Mulher morta ao ser espancada com capacete estava falando ao telefone com a tia na hora do crime: ‘escutou o grito’, diz primo
A violência que gerou a morte de Ana Zilda Santos Almeida, de 49 anos, espancada com golpes de capacete, chocou toda a família. A revolta é ainda maior porque ela não reagiu ao assalto, segundo informou um primo da vítima de latrocínio. Edmilson Lopes contou ao g1 que a família está arrasada e não entende o que aconteceu.
“Ela estava no telefone conversando com a minha mãe. Minha mãe só escutou a pancada e o grito e mais nada. Não tem explicação, a família está arrasada. Agora é esperar a justiça dos homens porque a de Deus a gente confia que será feita”, disse o primo.

O crime aconteceu no dia 5 de outubro em Araguaína, no norte do estado.
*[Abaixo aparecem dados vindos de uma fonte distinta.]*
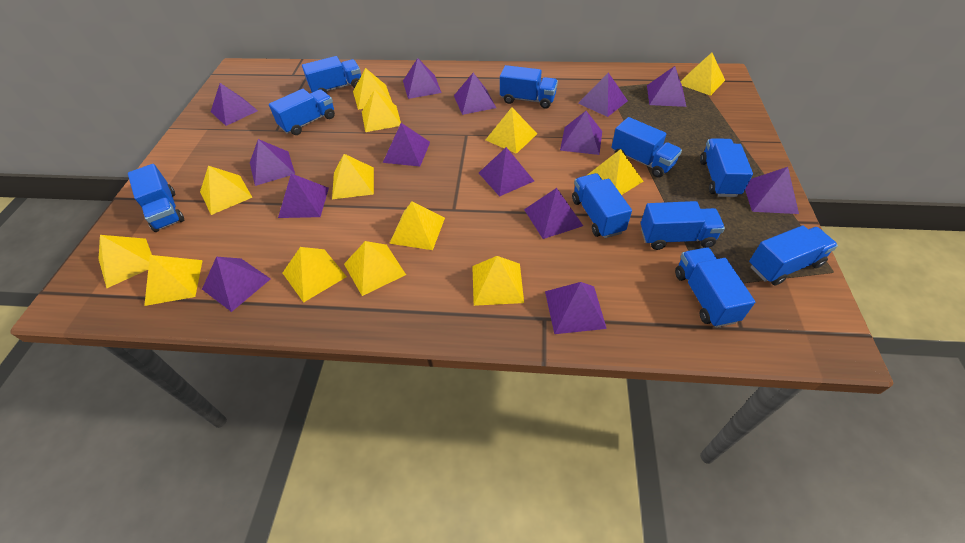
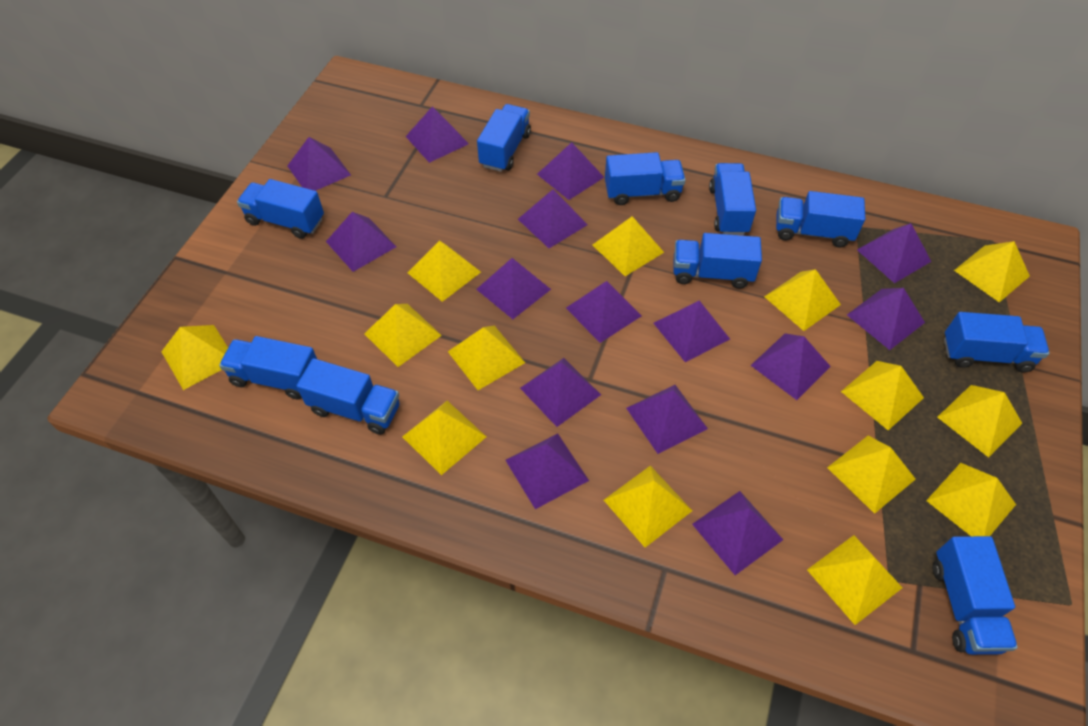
purple pyramid: 14 -> 15
yellow pyramid: 13 -> 14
Ana Zilda estava a caminho do restaurante onde trabalhava quando foi surpreendida pelo ataque. O suspeito de espancar Ana Zilda foi preso pela Polícia Civil.
O homem, de 32 anos, tentou roubar a bolsa dela durante um assalto e a espancou. Os golpes foram tão fortes que a deixaram em coma. Ela ficou internada no Hospital Regional de Araguaína (HRA) e a morte cerebral foi confirmada nesta quinta-feira (12). O corpo da vítima foi levado para o Instituto Médico Legal da cidade por volta das 18h.
A família informou que ela ficaria pelo menos duas horas sendo velada e ainda nesta quinta-feira seguiria para São Geraldo, no Pará, para o sepultamento.
O primo relembrou a relação de Ana Zilda com a família, afirmando que recentemente ela perdeu um irmão, a sogra, a cunhada e outro parente do marido, e que esteve dando apoio aos parentes em todos os momentos.
“Em termos de doença, ela era o braço forte de toda a família, tanto faz da parte dela como do esposo dela. Não tem nem explicação, era o esteio da casa, da família inteira”, lamentou.